Emerald Ash Borer Experts discuss the Emerald Ash Borer before the dangerous Asian beetle becomes a problem in our state.

The informational hearing at the state capitol focuses on prevention, detection, eradication, suppression and disposition of the shiny green bug. Kathy Pielsticker with the Ag Department hopes to find the bug early, before it establishes a home in our state, like it has in neighboring states. “It is a pest unlike any pest we've had before … hard to detect and hard to eradicated.”

The Emerald Ash Borer was first identified in the US in Detroit in 2002. Pielsticker says since then, they have learned a lot, but she quickly adds, there is still a lot yet to be learned. We do know that the bug mainly travels from state-to-state by clinging to firewood. Currently, Ash trees have to be destroyed in order to get rid of the bugs. Pielsticker hopes there will eventually be a better way to deal with the damaging beetle.

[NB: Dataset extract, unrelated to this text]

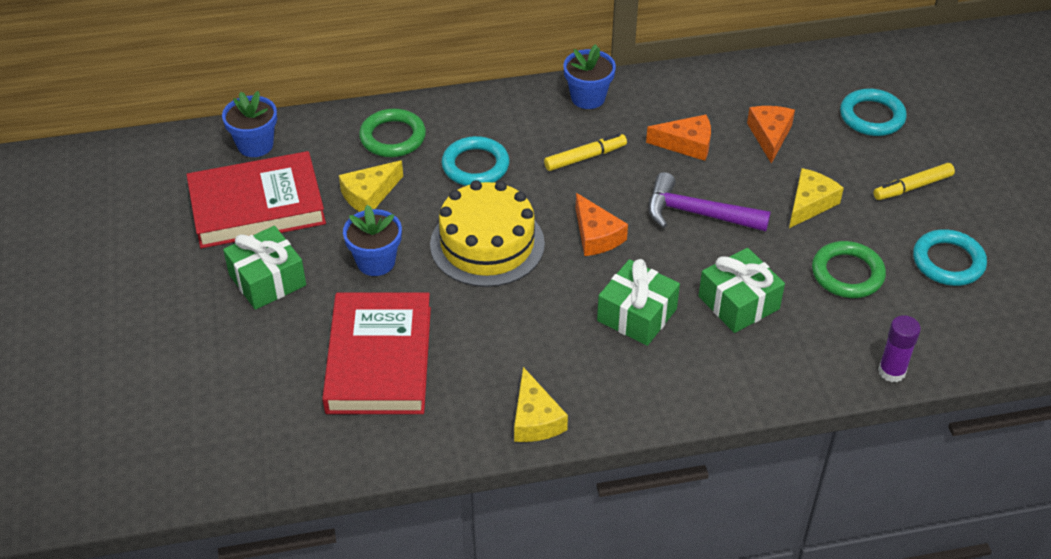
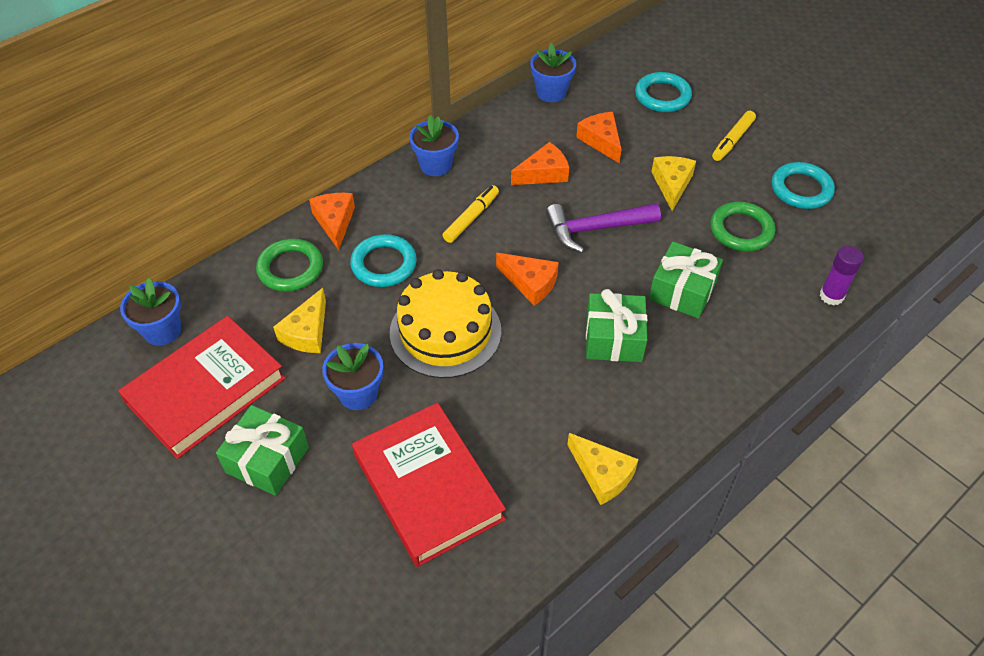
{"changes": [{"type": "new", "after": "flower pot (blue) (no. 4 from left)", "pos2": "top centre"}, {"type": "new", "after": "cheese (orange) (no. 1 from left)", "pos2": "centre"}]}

Pielsticker says there is an enormous economic natural resource at stake in Wisconsin. “If E-A-B becomes established in Wisconsin it could destroy all of Wisconsin's 717-million Ash forest trees at a cost of over $1-billion, and destroy 5.4-million Ash street trees at a cost of $2-to-3-million.”

The replacement value of Wisconsin's urban Ash trees is $1.5 billion. And that does not include the cost of removal or the lost environmental benefits. Some management options include education, chemical control and seed preservation.